Love Is A Story: A New Theory Of Relationships, by Robert J. Sternberg
Is this really a new theory? Let us be clear that this book is a compelling look at the narrative elements of relationships (including but not limited to dating and courtship) and includes a wide variety of different genres in which these love stories can be constructed, some of which I can personally relate to very strongly and others of which are quite horrifying. I found much in here that related to other work on transactional analysis and what it is that people seek to gain out of relationships, but the fact that this book is not as new as the author appears to think does not make it by any means a bad book. It is clearly aimed at a mass audience with at least some interest in psychology and its insights on the workings of the mind, and it does offer a great deal of understanding on the sort of stories we often find ourselves in unwittingly. To be made aware of the genres that our lives follow does not necessarily lead to happiness–some of the genres offer little or no hope for happy endings–but it does at least lead to understanding what we are about, and that insight is worthwhile even when (especially when) it is somewhat gloomy. For if we are discontented with the genres we find ourselves involved in, there is always the possibility that we may engage in difficult personal change, at least. (And it should be noted that therapy and recovery is one of the genres of relationship story the author deals with.)
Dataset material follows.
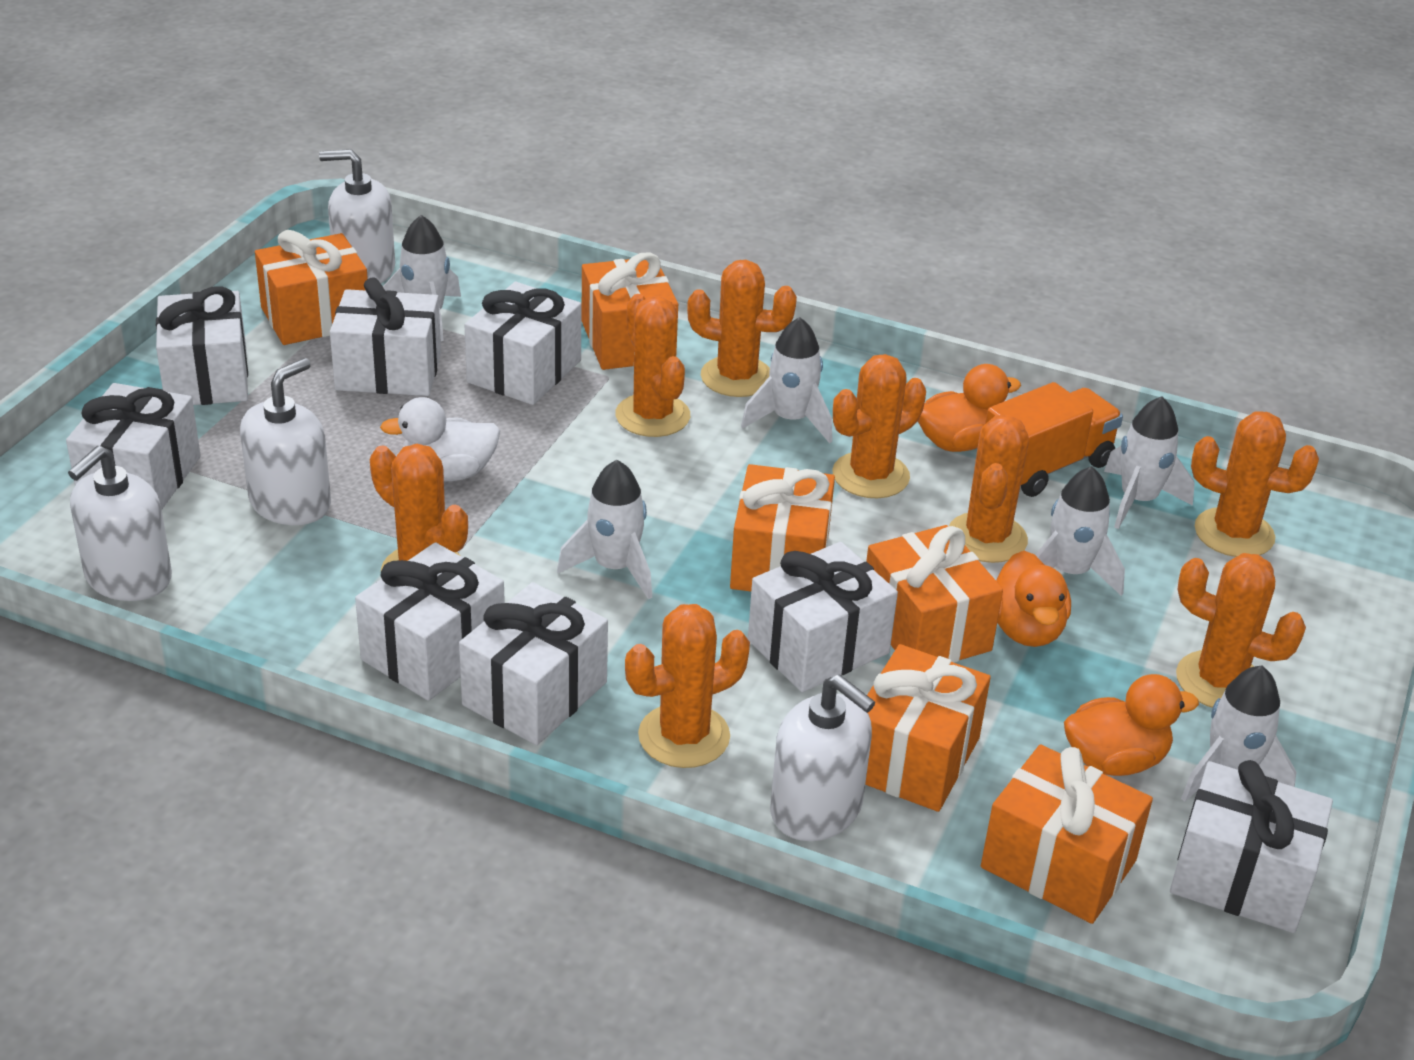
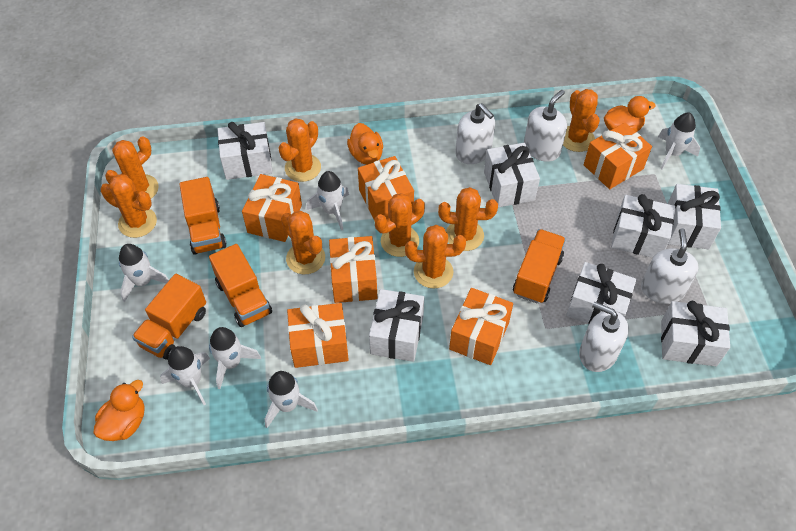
orange truck: 1 -> 4
white duck: 1 -> 0
white gift: 8 -> 7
This book of a bit more than 200 pages (which I was able to read over the course of my lunch hour) is divided into three parts, of which the second is by far the longest. The first part of the book introduces the stories we tell, the way that love is a story, the elements of stories, and where they come from and can go in our lives. The second part of the book, which is more than 150 pages long, discusses and provides examples of a great many love stories, divided into five parts: asymmetrical stories (teacher-student, sacrifice, government, police, pornography, horror), object stories where both the person (science-fiction, collection, art) and the relationship (house and home, recovery, religion, game) can be viewed as objects, coordination (travel, sewing and knitting, garden, business, addition), narrative (fantasy, history, science, cookbook), and genre (war, theater, humor, mystery). These various genres are given examples, and I have included in italics those I find most appealing on a personal level. The last part of the book discusses the implications of the theory and asks the famous question: what is love?
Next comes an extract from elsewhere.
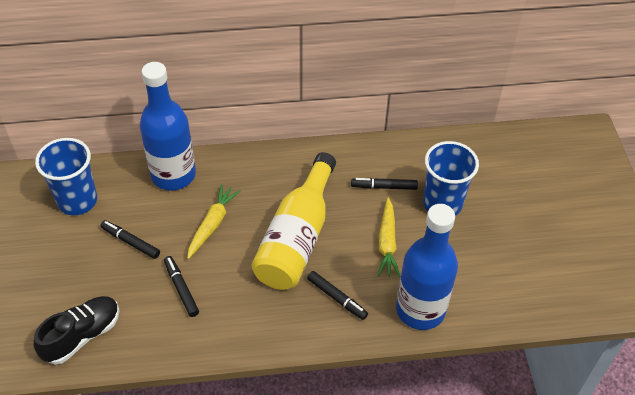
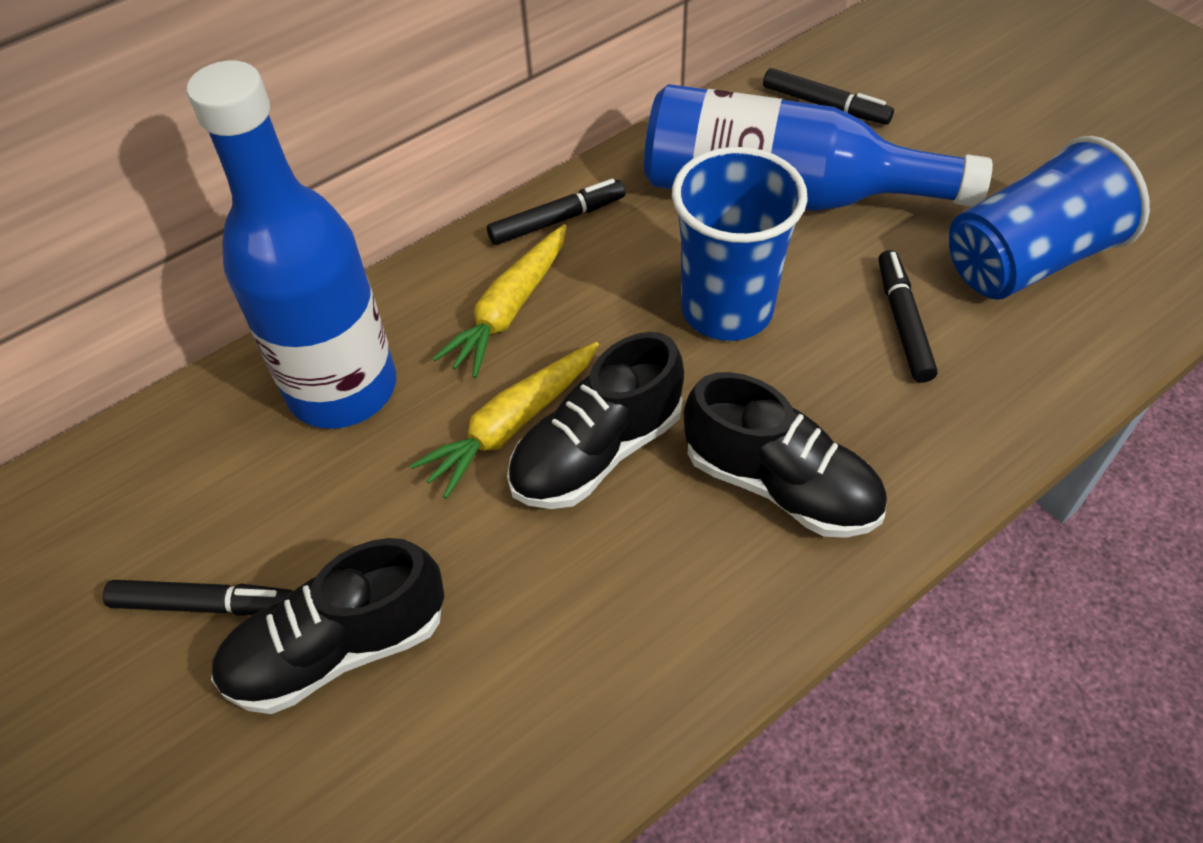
black shoe: 1 -> 3
yellow bottle: 1 -> 0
The author’s insights about relationships clearly spring from a great deal of observation into the problems faced by others in their relationships. Many of the relationship genres can either work out well or badly, while some appear to be only negative in nature. It would appear that some genres may only last for so long, and that quite a bit of unhappiness in relationships springs from the way that one partner will want one thing from a relationship and the other partner may resent this. In some relationship genres (war, police, pornography, horror, addiction) a great deal of violence and harm may come to one or both of the people in the relationship as a result of the dynamics of the relationship. In reading this book I am personally convinced that it is important to note what it is that we are looking for from a particular story, because many narrative aspects of our relationships may be long-enduring, and if we are not content with a given genre that is of importance to a close friend or spouse, there is likely to be a great deal of trouble.